A device according to any one of the preceding claims 6 and 9 to 12, characterized in that said combustion chamber (30) has a blind distal end (31) and a proximal end which is provided with a flange (32) for cantilevered coupling to the wall of the tank (51).
A device according to claim 13, characterized in that said combustion chamber (30) has a central axial duct (34) which protrudes from it in order to extend within an outer sealed container (35), where it crosses a header (36) and at least partially accommodates a burner nozzle (37) which is connected to a comburent air intake (38).
A device according to claim 14, characterized in that at its portion located inside said combustion chamber (30), said duct (34) accommodates a Venturi-tube nosepiece (39) which is provided with a downstream frustum-shaped flow control element (40).
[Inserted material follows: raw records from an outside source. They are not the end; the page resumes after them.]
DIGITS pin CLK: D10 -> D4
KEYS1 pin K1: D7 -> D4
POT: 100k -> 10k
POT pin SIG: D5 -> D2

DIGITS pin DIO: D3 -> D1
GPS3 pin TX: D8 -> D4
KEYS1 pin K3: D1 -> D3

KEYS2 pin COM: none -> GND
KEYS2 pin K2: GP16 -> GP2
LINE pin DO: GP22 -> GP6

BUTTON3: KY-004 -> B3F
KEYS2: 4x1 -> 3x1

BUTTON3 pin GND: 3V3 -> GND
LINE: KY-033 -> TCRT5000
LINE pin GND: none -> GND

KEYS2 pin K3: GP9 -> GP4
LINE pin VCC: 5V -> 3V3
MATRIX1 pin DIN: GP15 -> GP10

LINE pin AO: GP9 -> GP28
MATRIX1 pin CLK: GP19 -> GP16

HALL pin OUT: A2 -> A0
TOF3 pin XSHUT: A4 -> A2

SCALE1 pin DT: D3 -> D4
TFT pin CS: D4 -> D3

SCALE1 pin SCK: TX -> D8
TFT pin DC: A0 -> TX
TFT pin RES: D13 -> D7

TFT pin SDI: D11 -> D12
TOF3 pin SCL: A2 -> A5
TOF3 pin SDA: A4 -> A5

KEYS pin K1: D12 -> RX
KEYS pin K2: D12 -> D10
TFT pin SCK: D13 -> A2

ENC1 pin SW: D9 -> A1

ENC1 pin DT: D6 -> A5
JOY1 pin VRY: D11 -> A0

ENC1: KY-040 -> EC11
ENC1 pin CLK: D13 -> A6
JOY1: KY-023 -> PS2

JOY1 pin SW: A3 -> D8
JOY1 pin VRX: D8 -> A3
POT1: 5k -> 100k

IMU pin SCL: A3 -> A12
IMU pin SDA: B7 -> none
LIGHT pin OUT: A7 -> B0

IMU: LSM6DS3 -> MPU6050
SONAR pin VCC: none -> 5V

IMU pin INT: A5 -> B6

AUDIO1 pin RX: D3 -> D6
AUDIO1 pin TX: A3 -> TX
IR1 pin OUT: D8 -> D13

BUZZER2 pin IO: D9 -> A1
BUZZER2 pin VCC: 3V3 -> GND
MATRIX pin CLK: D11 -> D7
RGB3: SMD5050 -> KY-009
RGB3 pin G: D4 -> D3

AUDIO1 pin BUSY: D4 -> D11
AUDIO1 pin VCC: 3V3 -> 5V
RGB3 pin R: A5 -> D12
A device according to claim 14 or 15, characterized in that said sealed container (35) locates a blower (43) provided with an electric motor (44) for air suction from a duct which is in a heat exchange relationship with said header, thereby preheating the comburent air to be supplied to said combustion chamber.
A device according to any one of claims 13 to 16, characterized in that said coupling flange (32) can be locked against a fixing ring (50) which is provided around a suitable opening in a lateral wall of a heater (51).
A device according to any one of claims 6 to 17, characterized in that said heater (60) is provided with a heating unit (30) which has an external air intake (61) and a coupling support disk which can rotate for connection of a comburent air inlet duct (63) and a fuel gas duct and a coupling disk (64) for a flue (65).